After a year of forming ideas, researching other towns and cities and finally writing (and rewriting) an agreement, Herndon's Foundation for the Cultural Arts' dedication was rewarded when Mayor Michael O'Reilly signed a written agreement allowing the group to formally raise funds, with the town's backing, for the construction of a cultural arts center.
"Imagine if you will, in the early morning an art workshop for seniors," said Melody Fetske, Foundation president, describing her vision of the "perfect day" at the proposed cultural arts center. "In a conference room there is a breakfast meeting being catered by one of our many local restaurants in the kitchen, while mothers come in with their children for a children's music and dance workshop."
In front of the board of directors and others instrumental in the creation of an agreement the town and foundation would accept, Fetske talked about the proposed center before signing the Memorandum of Understanding, or agreement, alongside Mayor Michael O'Reilly.
In an open letter, O'Reilly said, "[h]istory demonstrates that art serves as a catalyst for an improved quality of life and a source of economic growth. Artists from around the globe now call Herndon home and they bring a wealth of cultural expertise from their native countries. The Arts Center will provide a central location, within the downtown, where these artists can share their cultural treasures through performance, exhibits and classes."
In a brief speech to the board before signing the agreement, O'Reilly wished the group luck saying light-heartedly he thinks the ordeal with the formal agreement was a "learning experience for people at the Foundation as to what comes through Council."
"We'll do anything we can to help," said O'Reilly about the council's support of the final agreement.

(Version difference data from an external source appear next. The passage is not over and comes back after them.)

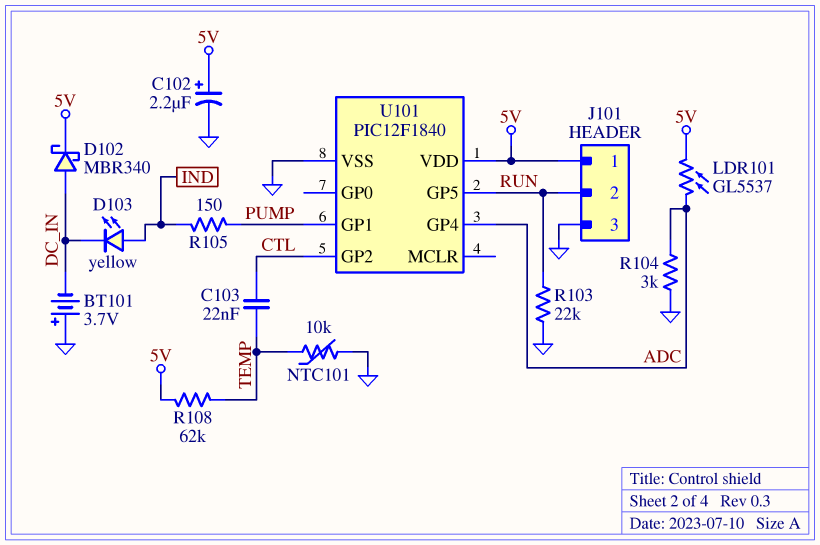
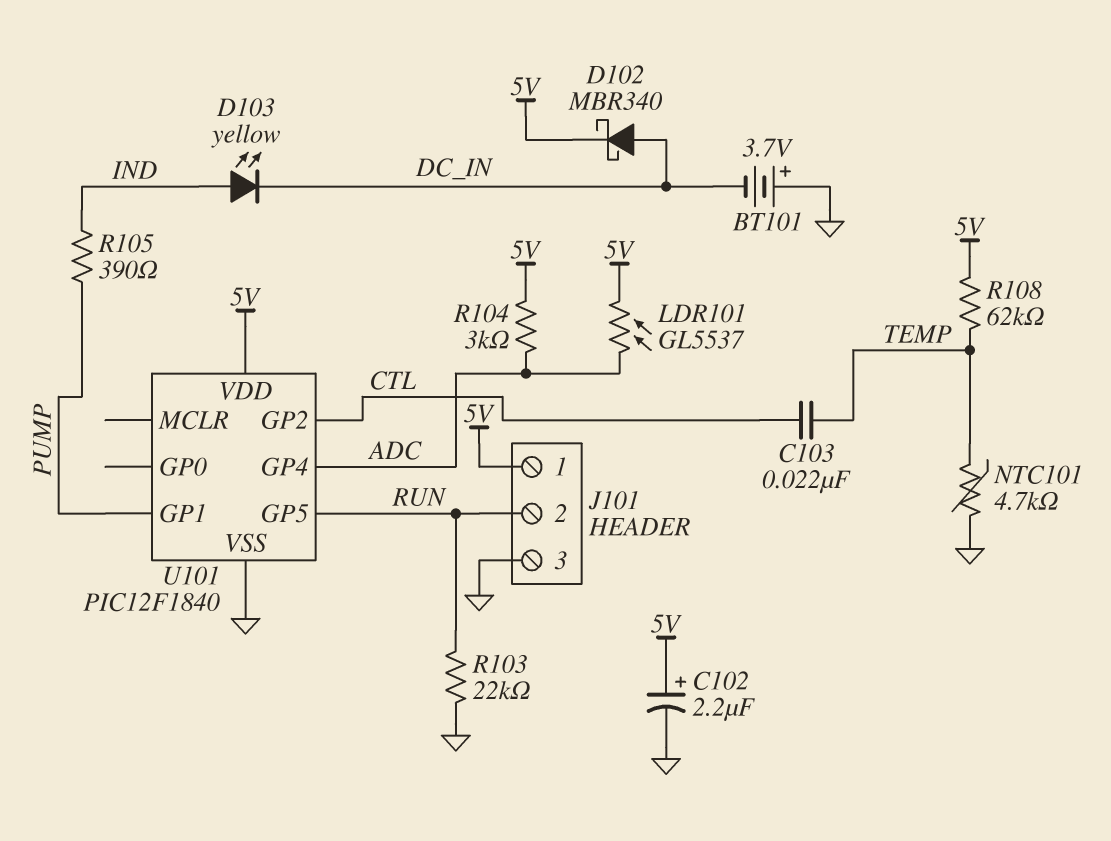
NTC101: 10k (GND, TEMP) -> 4.7k (GND, TEMP)
R104: 3k (ADC, GND) -> 3k (5V, ADC)
R105: 150 (IND, PUMP) -> 390 (IND, PUMP)

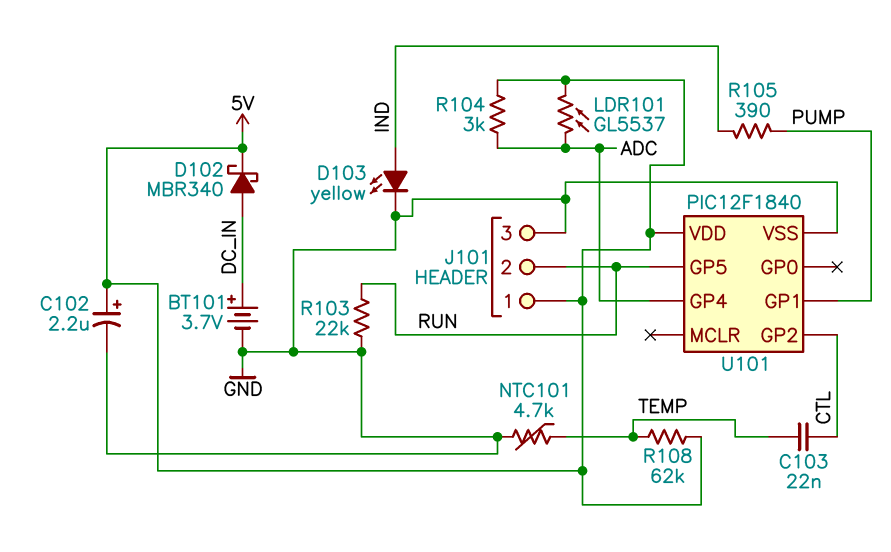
BT101: 3.7V (plus GND, minus DC_IN) -> 3.7V (plus DC_IN, minus GND)
D103: LED yellow (A IND, K DC_IN) -> LED yellow (A IND, K GND)

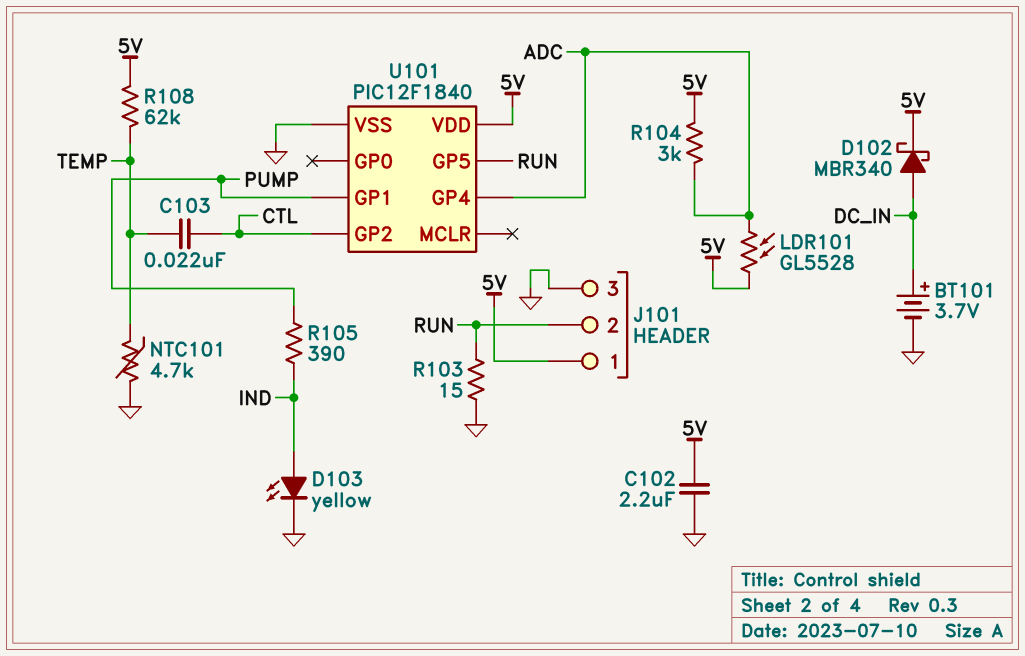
C102: 2.2uF (plus 5V, minus GND) -> 2.2uF (5V, GND)
LDR101: GL5537 (5V, ADC) -> GL5528 (5V, ADC)
R103: 22k (GND, RUN) -> 15 (GND, RUN)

IN THE MONTHS prior to the Nov. 3 signing of the final agreement, the foundation, town attorney and certain council members rewrote — many times — the initial Memorandum of Understanding presented to the council in early September.
In a Sept. 14 public hearing, the first draft of the agreement was deferred until Oct. 12 by the council after numerous residents expressed dissatisfaction with the funding of the proposed arts center.
Many of the concerns dealt with whether or not taxpayer money would be used — through a real estate tax increase — to fund the construction at the town-owned location on Center Street.
At the request of Town Attorney Richard Kaufman, the agreement was deferred until October so he could work with the foundation to tweak the language.
Council members decided in an October work session that they wanted all specifics of money to be taken out of the agreement, so the foundation would not be capped at raising only a specific amount — leaving the town to fund the remaining costs.
At the Oct. 12 public hearing, the council approved the redrafted agreement.
Kaufman explained at the hearing the new draft was "basically a policy and planned document that establishes a relationship between the Town and the Foundation for the construction of a cultural arts center at Center Street."
BEFORE THE SIGNING of the document last week, Eileen Curtis, president and CEO of the Herndon Dulles Chamber of Commerce and foundation board member, said the group had already contacted potential donors — all they needed was the formal backing of the town to go forward.
"We needed an MOU, we needed media materials, now we have those," said Curtis. "We've been doing a lot of behind the scenes work identifying what we're offering to donors and how we are going to approach them."
Curtis continued, saying now that the logistics of the agreement are complete, the foundation can focus on raising money and finding influential donors — which she added she already knows of some ready to step forward with the approval of the agreement.
To begin fundraising, the foundation prepared printed materials that include an open letter from Fetske, an open letter from O'Reilly, a list of board members as well as other materials on the importance of an arts center in town and a donor naming rights agreement.
They have also created a Web site for residents and donors to learn more and take a virtual tour of the proposed center at www.HerndonArtsCenter.org.
"For all who care about the arts, and the revitalization of Historic Downtown Herndon, the time is now to help the foundation raise funds to build, operate and endow Herndon's future Cultural Arts Center," said Fetske in her open letter. "Each small step brings us closer and I invite you to be a part of this wonderful journey. Together we are building something the whole community can take pride in and enjoy."